Thursday, July 14, 2011

A look at the underbelly of TV journalism

And this time, not from the U.S., but from Canada.

Oh, Canada! Could it be so bad as Kai Nagata (formerly of the CBC) laid out in his 3,000-word post on why he quit as CTV's Quebec City bureau chief?

The most quoted quote from Nagata, 24: So I didn’t quit my job because I felt frustrated or that my career was peaking. I quit my job because the idea burrowed into my mind that, on the long list of things I could be doing, television news is not the best use of my short life. The ends no longer justified the means.

But here's also another:
I have serious problems with the direction taken by Canadian policy and politics in the last five years. But as a reporter, I feel like I’ve been holding my breath. Every question I asked, every tweet I posted, and even what I said to other journalists and friends had to go through a filter, where my own opinions and values were carefully strained out. Even then I’m not sure I was always successful, but I always knew at the CBC and subsequently at CTV that there were serious consequences for editorial. Within the terms of my employment at CTV, there was a clause in which the corporation (now Bellmedia) literally took ownership of my intellectual property output. If I invented a better mouse trap, they owned the patent. If I wrote a novel, they got a cut. Rhymes on the back of a napkin? Bellmedia is hip to the jive, yo. And if I ever said anything out of line with my position as an “objective” TV reporter, they had grounds to fire me. I had a sinking feeling when I first read that clause, but I signed because I was 23 and I wanted the job. Now I want my opinions back.

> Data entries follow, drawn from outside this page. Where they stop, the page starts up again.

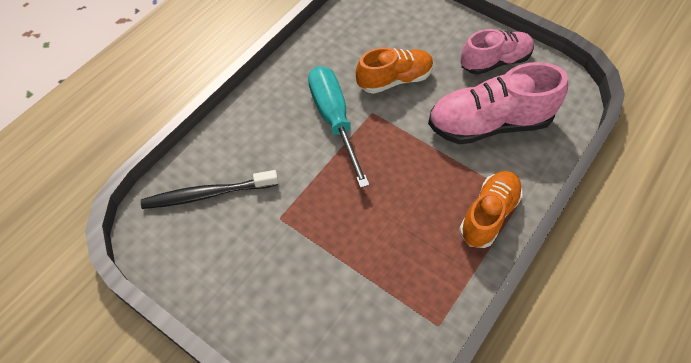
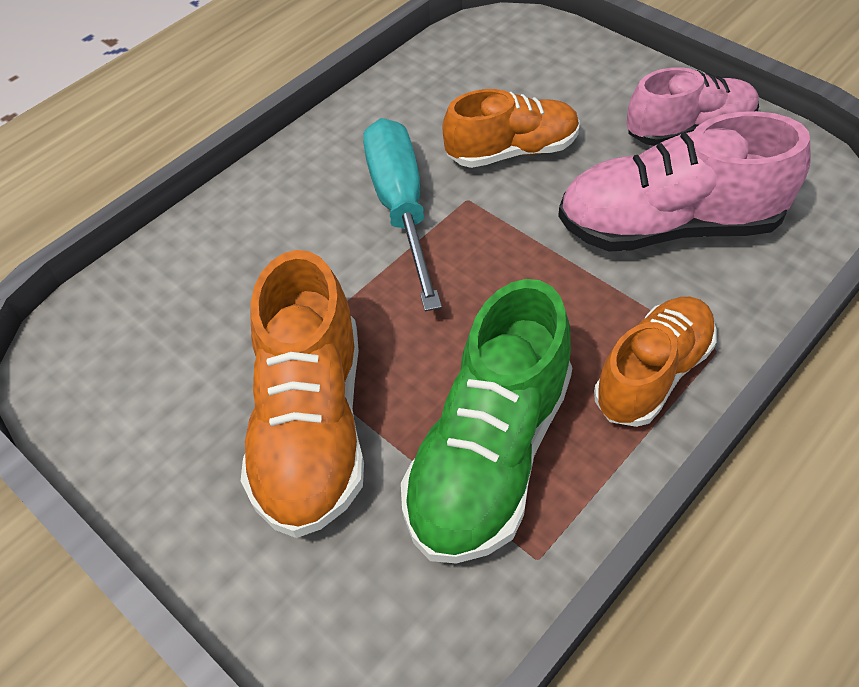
camera: 10 degrees right, 5 degrees down
(207, 194) = (170, 310): black toothbrush -> none
(303, 260) = (312, 426): none -> orange shoe
(405, 269) = (489, 454): none -> green shoe

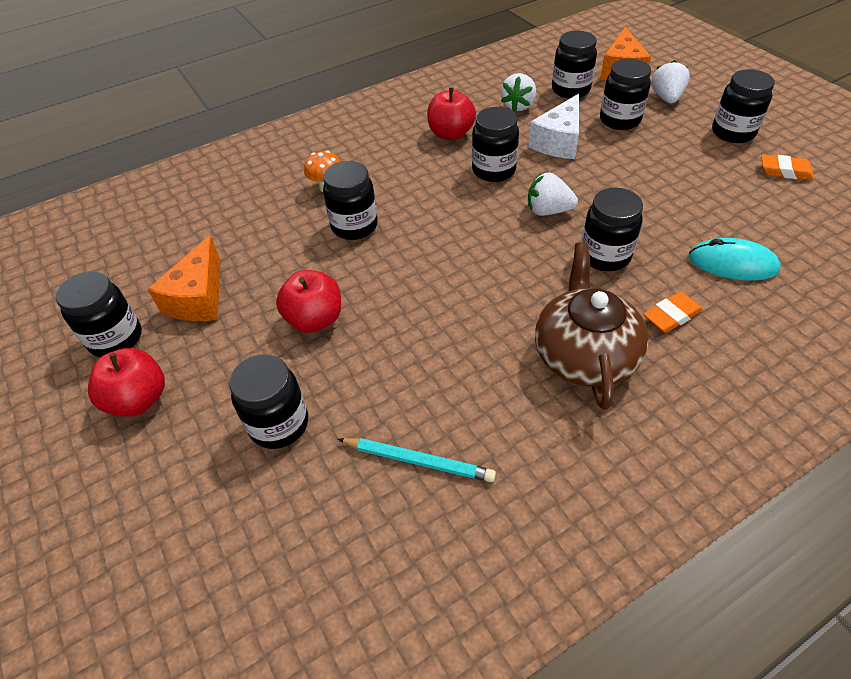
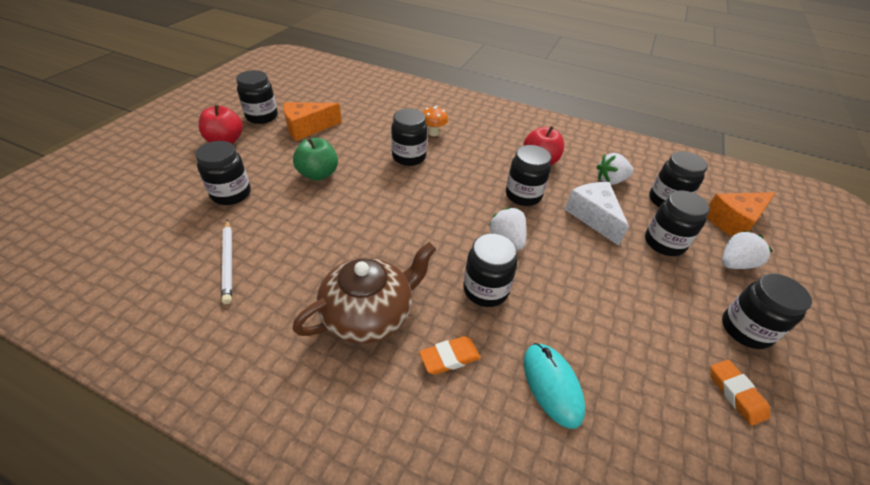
camera: 50 degrees right, 5 degrees down
(315, 319) = (318, 174): red apple -> green apple
(418, 461) = (228, 262): turquoise pencil -> white pencil
(558, 142) = (593, 217): white cheese -> white cheese turned 75 degrees clockwise
(671, 316) = (449, 357): orange eraser -> orange eraser turned 45 degrees counterclockwise

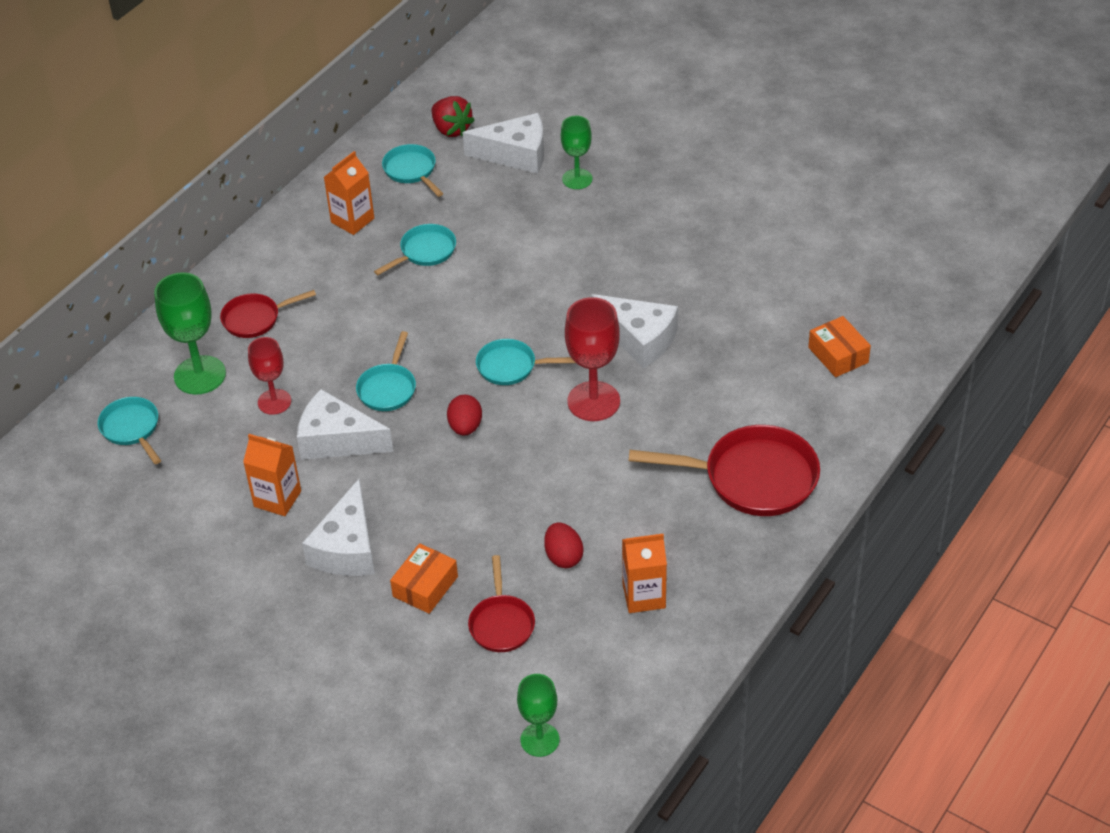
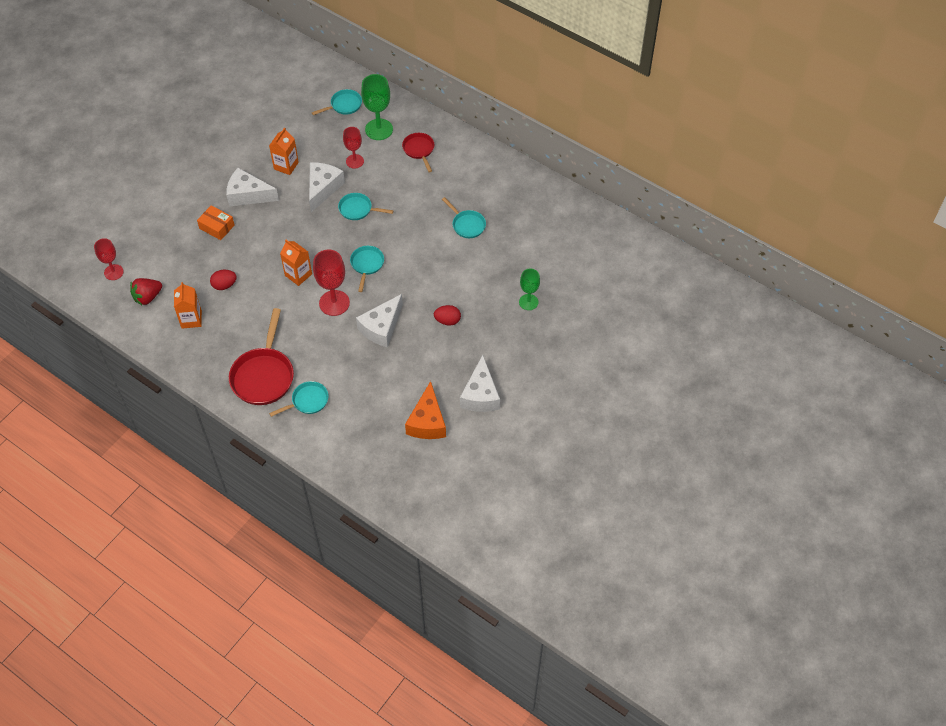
camera: 90 degrees right, 10 degrees up
(352, 220) = (497, 190): orange carton -> orange carton (298, 275)
(412, 171) = (541, 218): turquoise pan -> turquoise pan (307, 401)
(451, 129) = (580, 237): red strawberry -> red strawberry (147, 297)
(465, 427) = (323, 244): red egg -> red egg (447, 321)
(501, 623) = (187, 258): red pan -> none
(516, 154) = (554, 270): white cheese -> white cheese (480, 395)
(540, 739) = (113, 272): green goblet -> red goblet
(809, 275) = (427, 422): none -> orange cheese
(838, 355) = (355, 430): orange box -> none

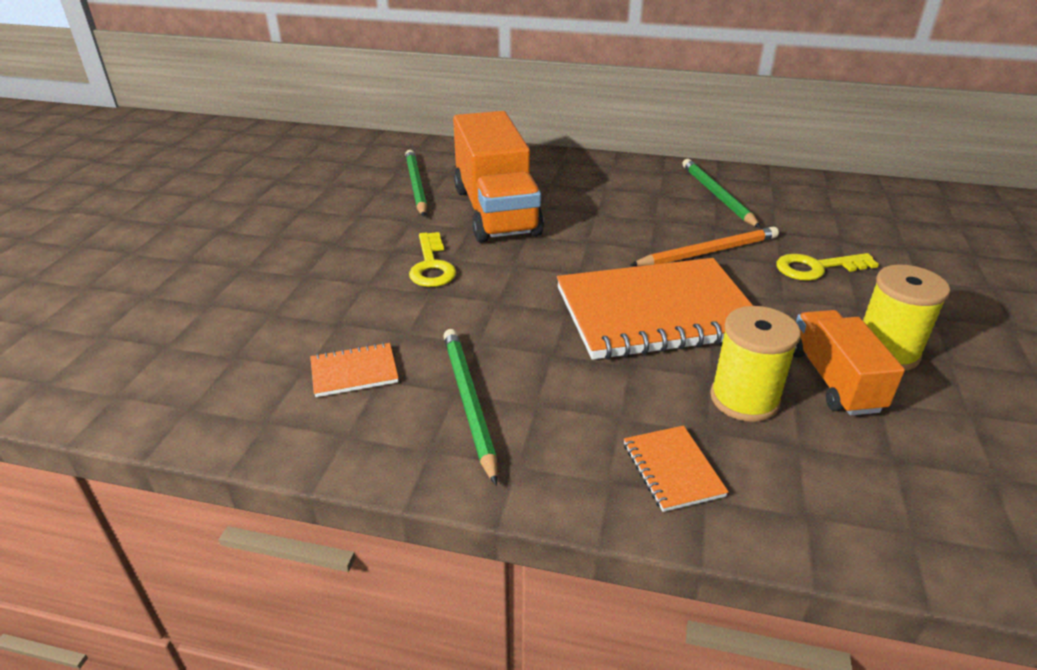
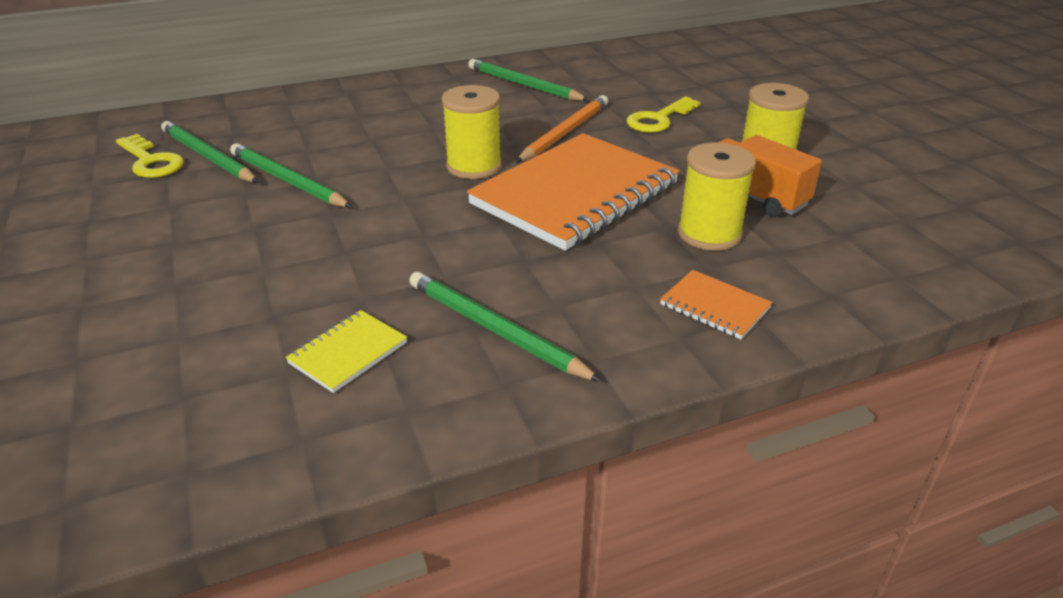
camera: 35 degrees left, 0 degrees up
(354, 372) = (348, 353): orange notebook -> yellow notebook
(431, 266) = (318, 227): yellow key -> yellow key (151, 161)
(448, 222) = (287, 181): none -> green pencil
(496, 211) = (329, 156): orange truck -> none
(596, 257) = (474, 166): none -> yellow spool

We can now cue the ongoing and seemingly never-ending debate about whether postmodern journalism can exist without an acknowledgment that objectivity is dead - long live transparency and knowing where the journalist is coming from.
 
In a nutshell, Nagata trots out many of the same criticisms we've often heard about shallowness, chasing the royals when there is "real news," ideology passing for news, etc. Read it and make your own decision. From my days in TV and my continuing association with those in that end of the business, it certainly rings true, but is it too strident, or perhaps not strident enough?

The CBC follows up with a chat with Nagata and a link to a slightly snarky response from a National Post reporter. (In essence: What? Nagata discovers journalism is a business that has some boundaries? Heavens me.)